What’s my point?  I’m not arguing (at least here) for a legislative action with respect to Affirmative Action (although, I’d be happy to speak with you about it if you want to know how I feel.)  Actually, I want to go deeper than that to talk about how Christians communicate.  If you happen to be a person of color, you hear things like “there is an inherent division of access between the haves and the have-nots” in a particular way.  People of color know who the “haves and have-nots” in our society generally are.  And when they hear someone blithely dismiss the inequities of access with, “That’s just the way things work,” you may begin to understand how the have-nots hear the haves whining about “level playing fields” and “color-blind admissions policies” and “reverse racism.”  It sounds like a sneaky attempt by those with a head start to hold onto what they’ve historically enjoyed.

And here’s the sad part from where I sit as a Christian and as a minister.  Two days ago, as I write this, a wealthy white man, claiming to be tapped by God for the job, led a group of mostly middle class white folks in a rally on the steps of the Lincoln Memorial, declaring a desire to restore America’s honor.  Part of what they believe that honor has to do with is a wish for Americans to stop focusing on the inherent divisions of race, and start focusing on achievement.  But here’s the problem: I’ve heard some of those same kinds of good middle class Christian white folk seek to embrace people of color out of one side of their mouths, while uttering genuinely nice sounding things about “equality” and “color-blindness” out of the other side—because they believe themselves to be starting at the same place in the race as the have-nots, never understanding what the have-nots are all painfully aware of—that the starting line begins at a different point for each of us.  Consequently, our brothers and sisters of color are left to wonder whether or not we really do care about racial unity, because we continue to use the code words that keep them at the back of the line, while making ourselves look fair.

We will have no basis upon which to pursue racial unity within the church until we are honest with ourselves about the fact that the playing field is not level, that it’s not just a matter of hard work, that the language we use, the way we see the world will continue to color our relationships.  Clearly, we all want with Dr.
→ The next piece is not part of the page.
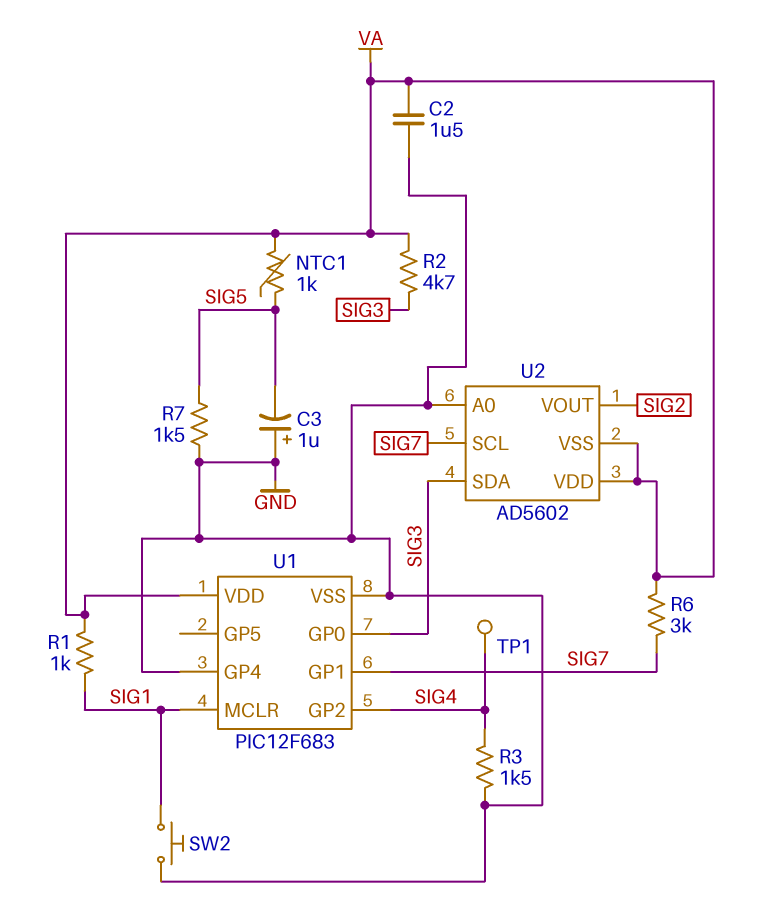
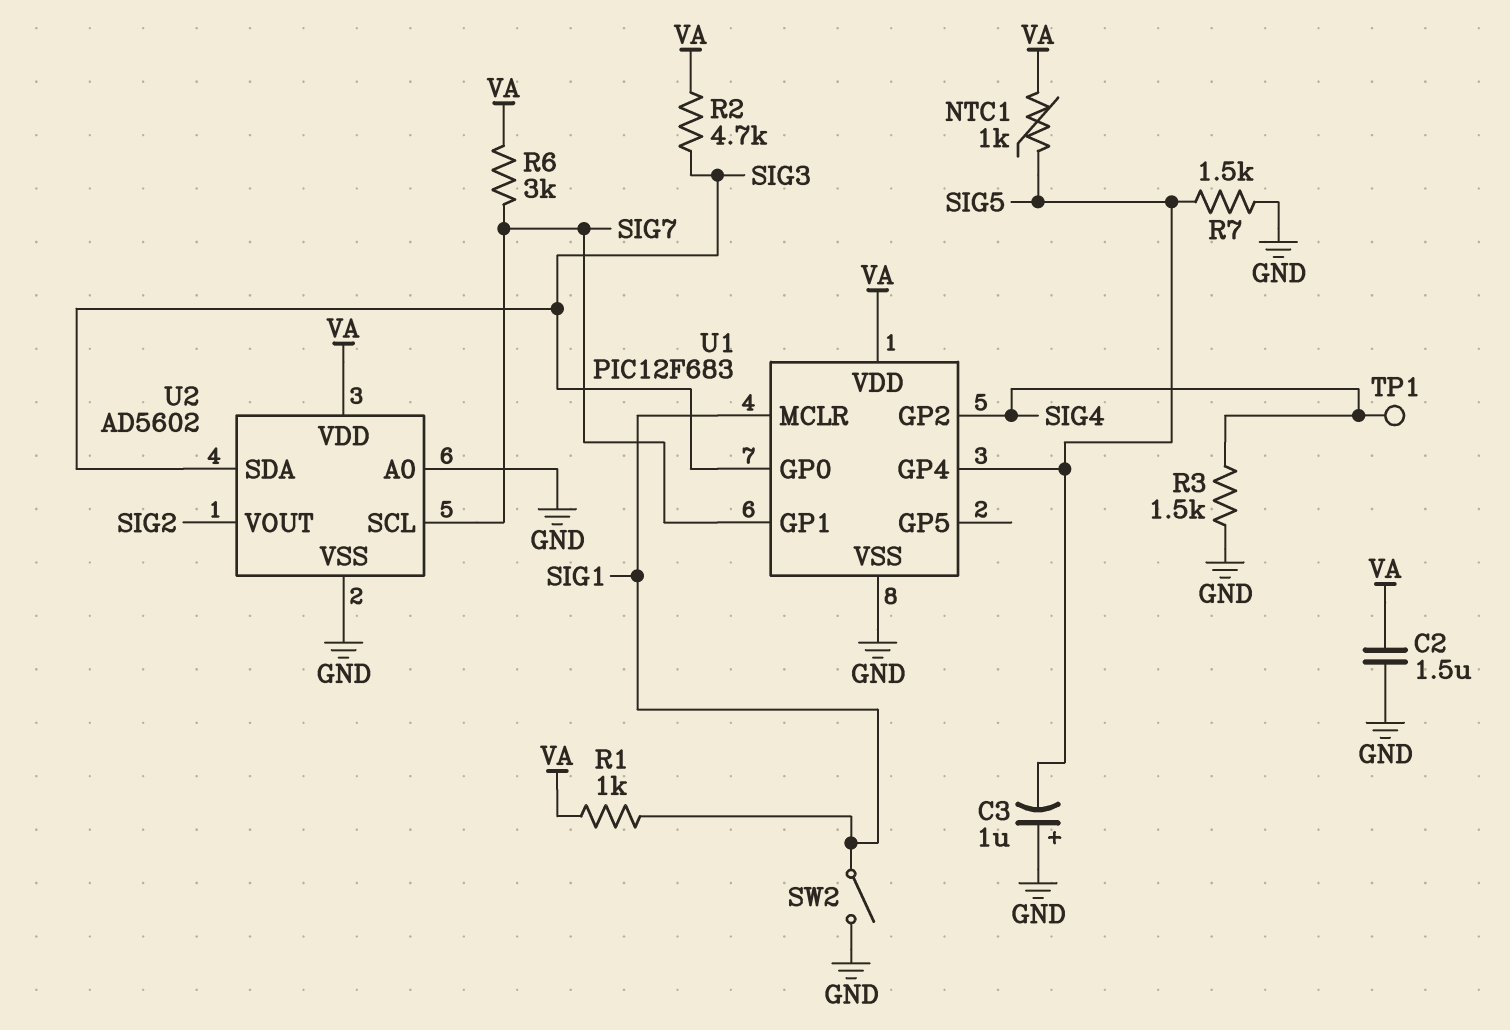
SW2: button (GND, SIG1) -> switch (GND, SIG1)
U1 pin GP4: GND -> SIG5
U2 pin VSS: VA -> GND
King, a country in which our children “will be judged not by the color of their skin, but by the content of the character.”  But what we Christians need to come to terms with is the fact that not everybody in our country is given the same opportunities to develop the kind of character by which Dr. King thought we all ought to be judged.  Therefore, how we speak about our situation affects our relationship to one another.

Until we begin to understand that as the body of Christ none of us can be truly happy while another of us suffers, we’ll never understand the eschatological vision Dr. King was trying to get us to see.  “Color-blind” is the goal, but before it can ever be embodied among us, we must put away the illusion that we’ve already achieved it.  That’s definitely not “how things work” in the reign of God.